The plan to expand the food offerings does not seem to fit in any of the exceptions provided for in VARA. (VARA permits a modification of the work as a result of the passage of time or the inherent nature of the materials, or as a result of conservation or public presentation (17 U.S.C. 106A(c) (1)&(2)).) Nor does the plan meet the conditions for removal under the agreement: the defendants do not explain how replacing the work with additional food concessions is “required or necessary”.

This case is not isolated, other cases illustrate the possible fate of a public work of art when it is “removed”. Most notoriously, Richard Serra’s Tilted Arc, commissioned for the Federal Plaza in New York by the General Services Administration’s Art-in-Architecture program in 1981, was dismantled in 1989 after much controversy. Many publicly opposed the sculpture, invoking various reasons such as aesthetic repulsiveness, inconvenience in walking around it, or its ability to attract graffiti and rats. Many others, though, notably the arts communities, applauded its monumentality and importance. The decision to remove and dismantle the sculpture, in spite of Serra’s strong opposition, occurred the year before VARA was enacted.

In Martin v. Indianapolis, plaintiff’s large outdoor stainless steel sculpture was demolished by the City as part of an urban renewal project, and when the artist sued the City, the Court acknowledged a “bureaucratic failure within City government, not a willful violation of the plaintiff’s VARA rights”.

In Phillips v. Pembroke Real Estate Inc., a real estate company wished to remove and relocate a sculpture from a Boston park. The court ruled on whether the art was a single work of integrated art: it found that most of the elements were a single integrated piece, but not all of them. Therefore, the moving of the sculpture was allowed, as long as the individual elements were not “altered, modified or destroyed”. While this ruling echoes previous cases in stating that VARA’s objective is “not to preserve a work of art where it is but rather to preserve the work as it is”, this reasoning has been questioned by other courts.

Discouragingly, the conclusion that can be drawn from the Aycock case is that, even where a negotiated agreement is crystal clear, an owner can act in disregard of this agreement. The parties had a solid commission agreement, covering most of the deal points described in our previous posts: creation according to specific purpose and design; artist’s responsibility to design, fabricate and install the work; payment in several installments; artist retaining ownership of copyright; granting a limited license to TOGA for reproduction rights; removal only upon notice to the artist, and if “required or necessary”; etc. And yet, the parties found themselves in court – in spite of the arbitration provision. Therefore, there are times when parties work their best to craft thorough and careful agreements for public art commissions, but they might not be able to avoid litigation.

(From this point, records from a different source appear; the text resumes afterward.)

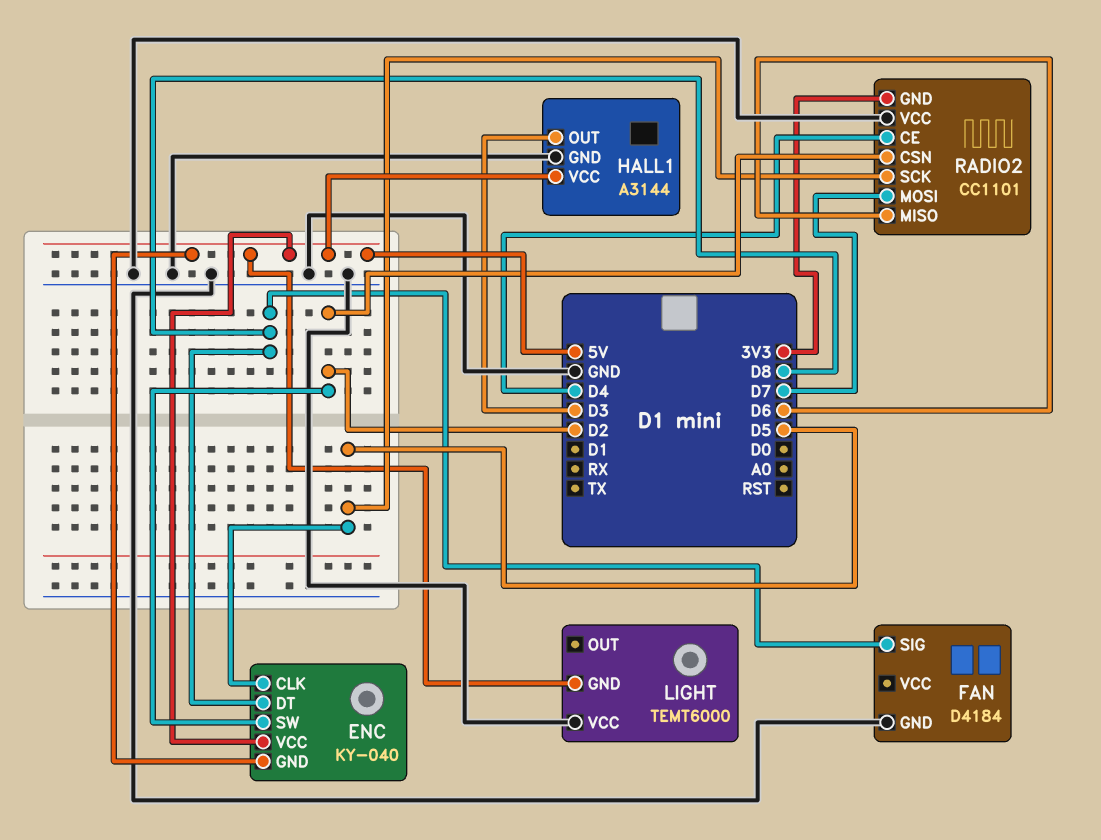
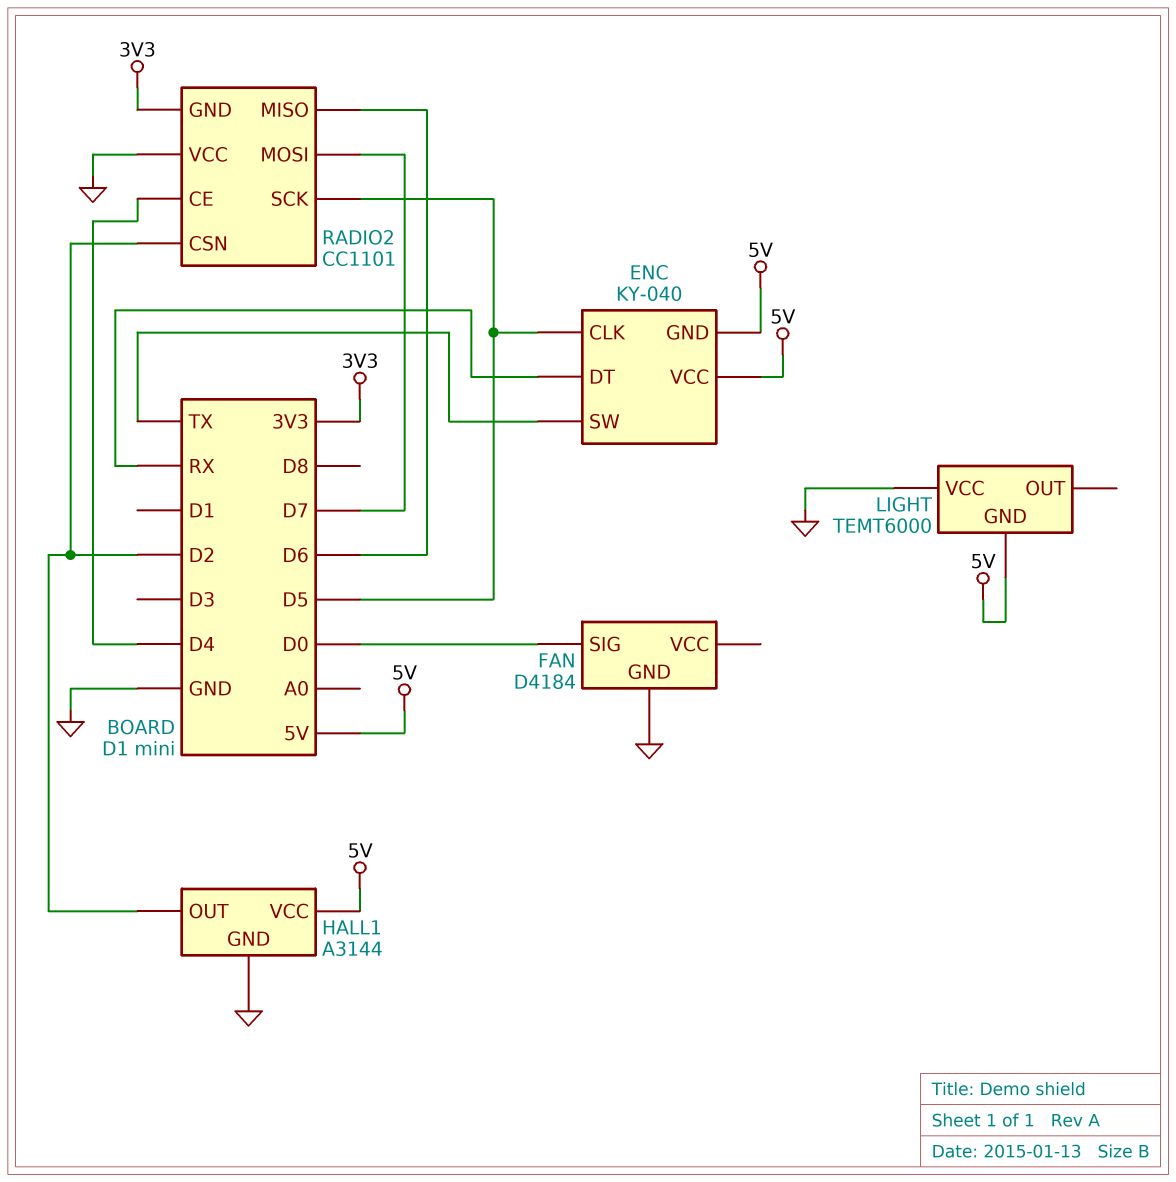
ENC pin DT: D8 -> RX
ENC pin SW: D2 -> TX
FAN pin SIG: D8 -> D0
HALL1 pin OUT: D3 -> D2

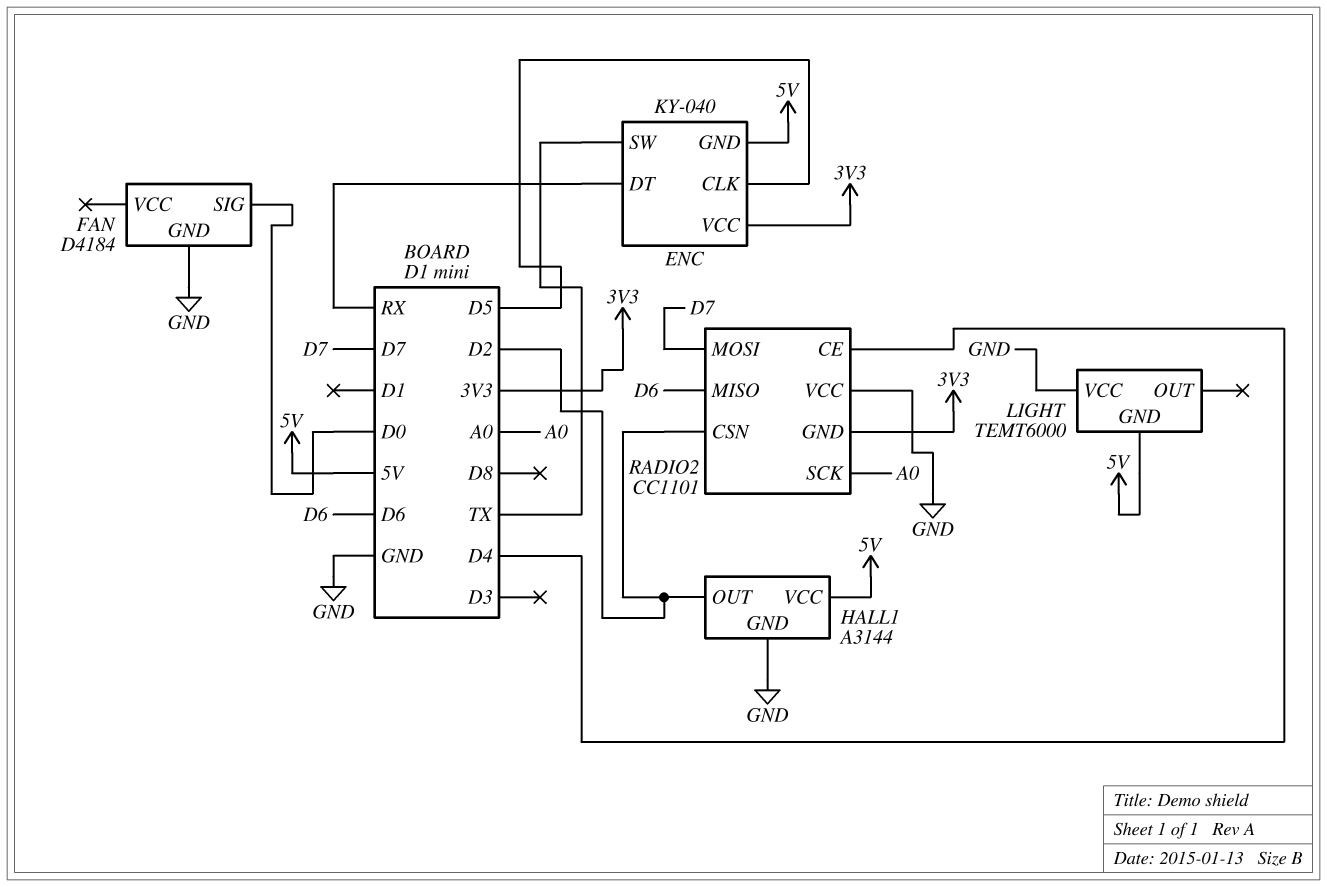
ENC pin VCC: 5V -> 3V3
RADIO2 pin SCK: D5 -> A0

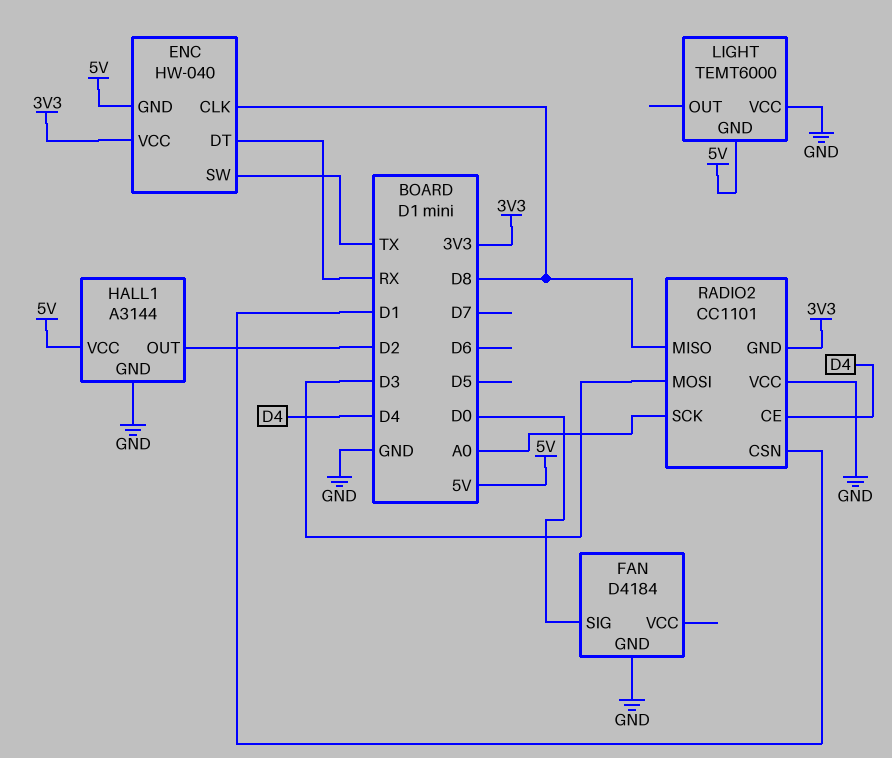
ENC: KY-040 -> HW-040
ENC pin CLK: D5 -> D8
RADIO2 pin CSN: D2 -> D1
RADIO2 pin MISO: D6 -> D8
RADIO2 pin MOSI: D7 -> D3

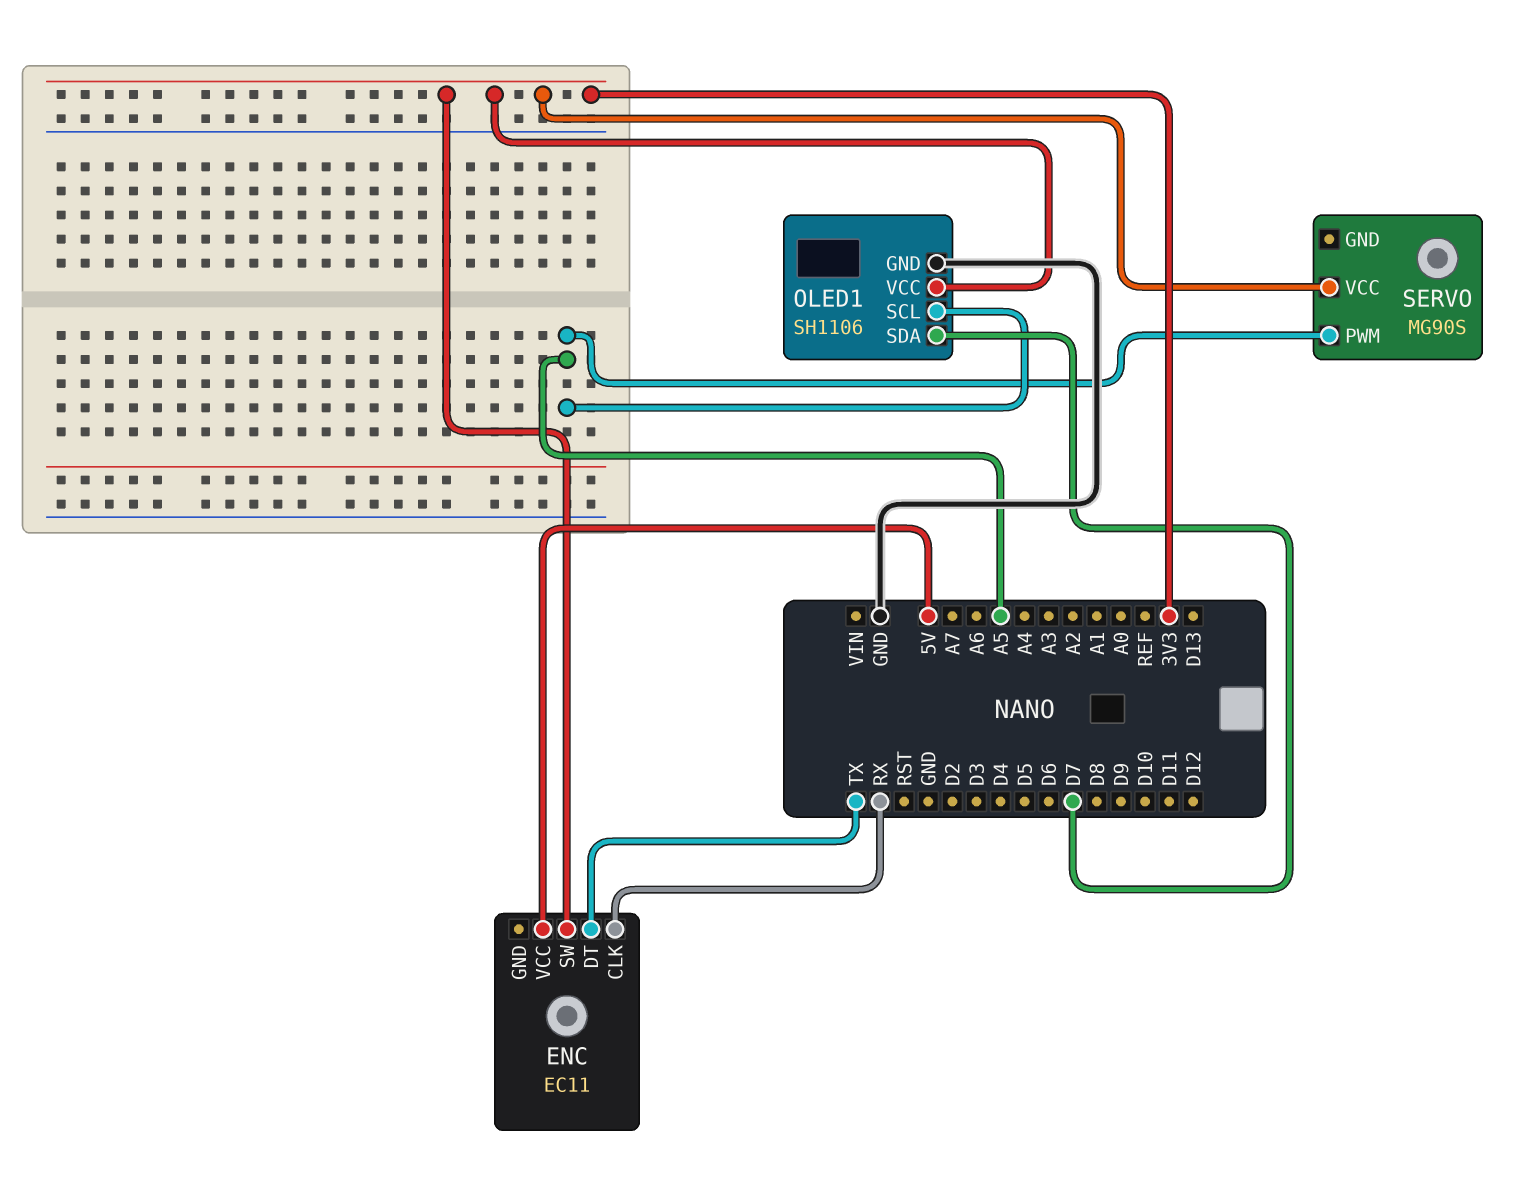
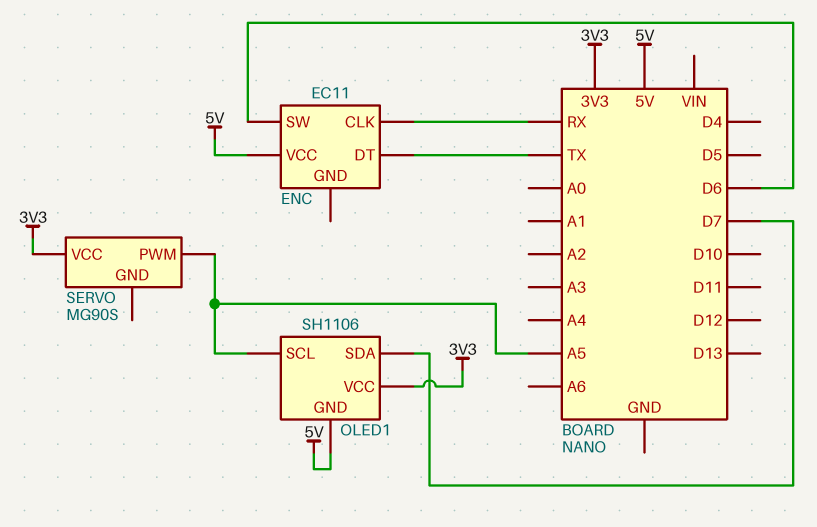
ENC pin SW: 3V3 -> D6
OLED1 pin GND: GND -> 5V

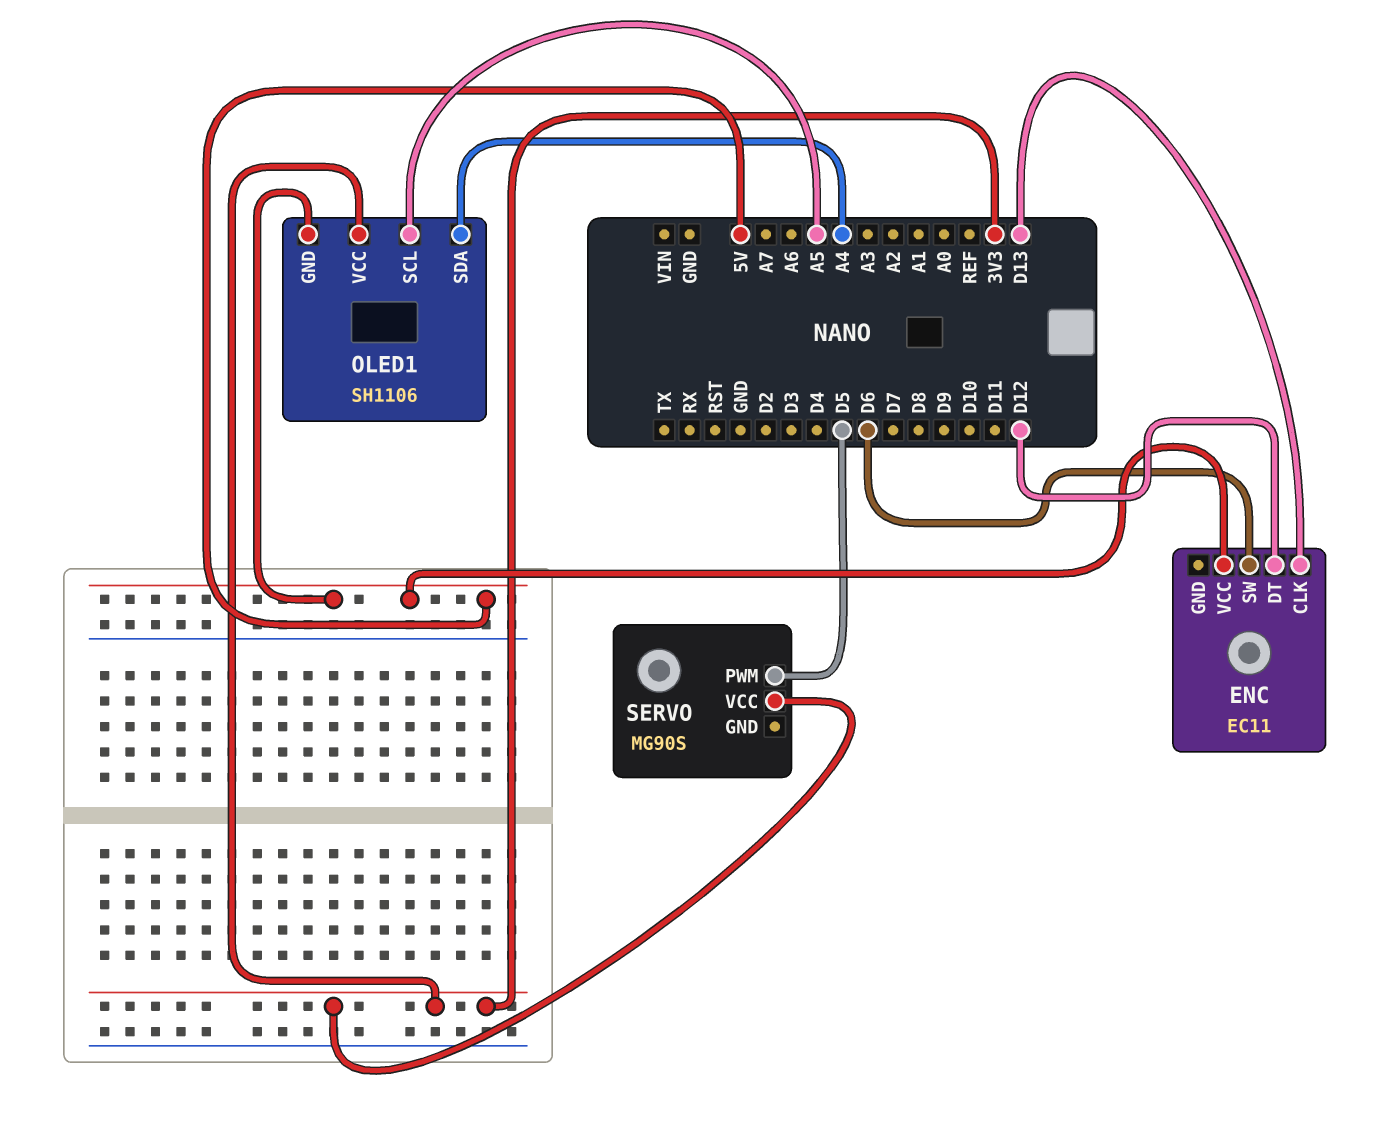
ENC pin CLK: RX -> D13
ENC pin DT: TX -> D12
OLED1 pin SDA: D7 -> A4
SERVO pin PWM: A5 -> D5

This three-part overview of public art exposes the makings of public art programs such as percent-for-art initiatives, how they are implemented through complex art commission agreements, and the occasional court proceedings that follow. Yet, and thankfully so, the potential legal hassle does not seem to deter public art projects: on the contrary, public art is prospering and communities are striving to make culture accessible. It seems that 1% will continue to Occupy public space for the great pleasure of the 99%, indeed, the 100%.